The road from Mangily to Tulear awkwardly sways next to the coastline for 25 kilometers. Once or twice it reaches out and brushes its hand across the soft beauty of the Mozambique Channel.

The red dusty road terminates in a tangle of brilliant colors, smoke and chattering diesel engines. Old Indian buses painted and vibrant mix with even older Mercedes that are retrofitted to carry both cargo and people.

Trucks make a pell-mell border that fence in a jumbled mess of smaller mini-buses, rickshaws, porters, sellers and a considerable number of people who just don’t seem to have anywhere else to be. Each bus is slowly filled by a line of workers, spun out like tentacles, groping after loosely held luggage, livestock or anyone who looks easily moved.

Sellers sit calmly on the ground. They paint their faces with a beautiful yellow paste made with dabs of water and the ground up bark of a tamarind tree. They sit behind roughly hewn boxes filled with cheap Chinese goods and always within touch of their friends. They sell pastel hair clips and bad flashlights, pens, notebooks, hairbrushes and small pieces of candy. The only thing that distinguishes these collections are the broken pieces of wood that contain them.

Stacks of bright yellow plastic containers stamped with the three-headed logo of Madagascar’s famous beer sit waiting to be hauled to smaller communities down the road. Cumbersome 200 lb. bags of rice sit plumped on the ground waiting to be heaved onto the back of men who act as human forklifts that raise the bags from the dust to the tops of the buses.

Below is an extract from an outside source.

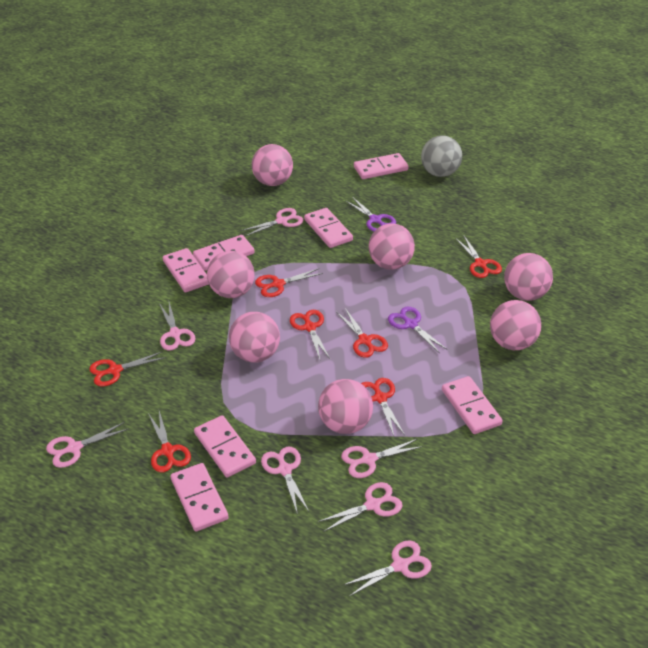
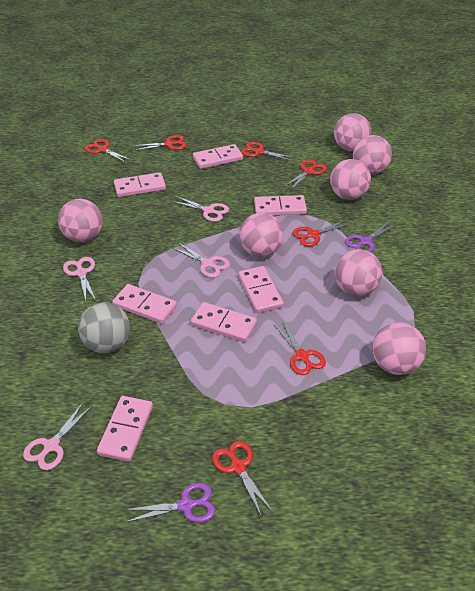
pink scissors: 7 -> 4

Trucks lumbering into town are two story affairs. Poorly welded benches are packed with people like an old western revival tent. The roofs, fitted with rebar cages, have impossibly large numbers of bags stacked on top. Bag after bag of charcoal made from the last precious hardwoods are unloaded with bundles of rafia and bags of coarse thick grass used for the simplest of roofs.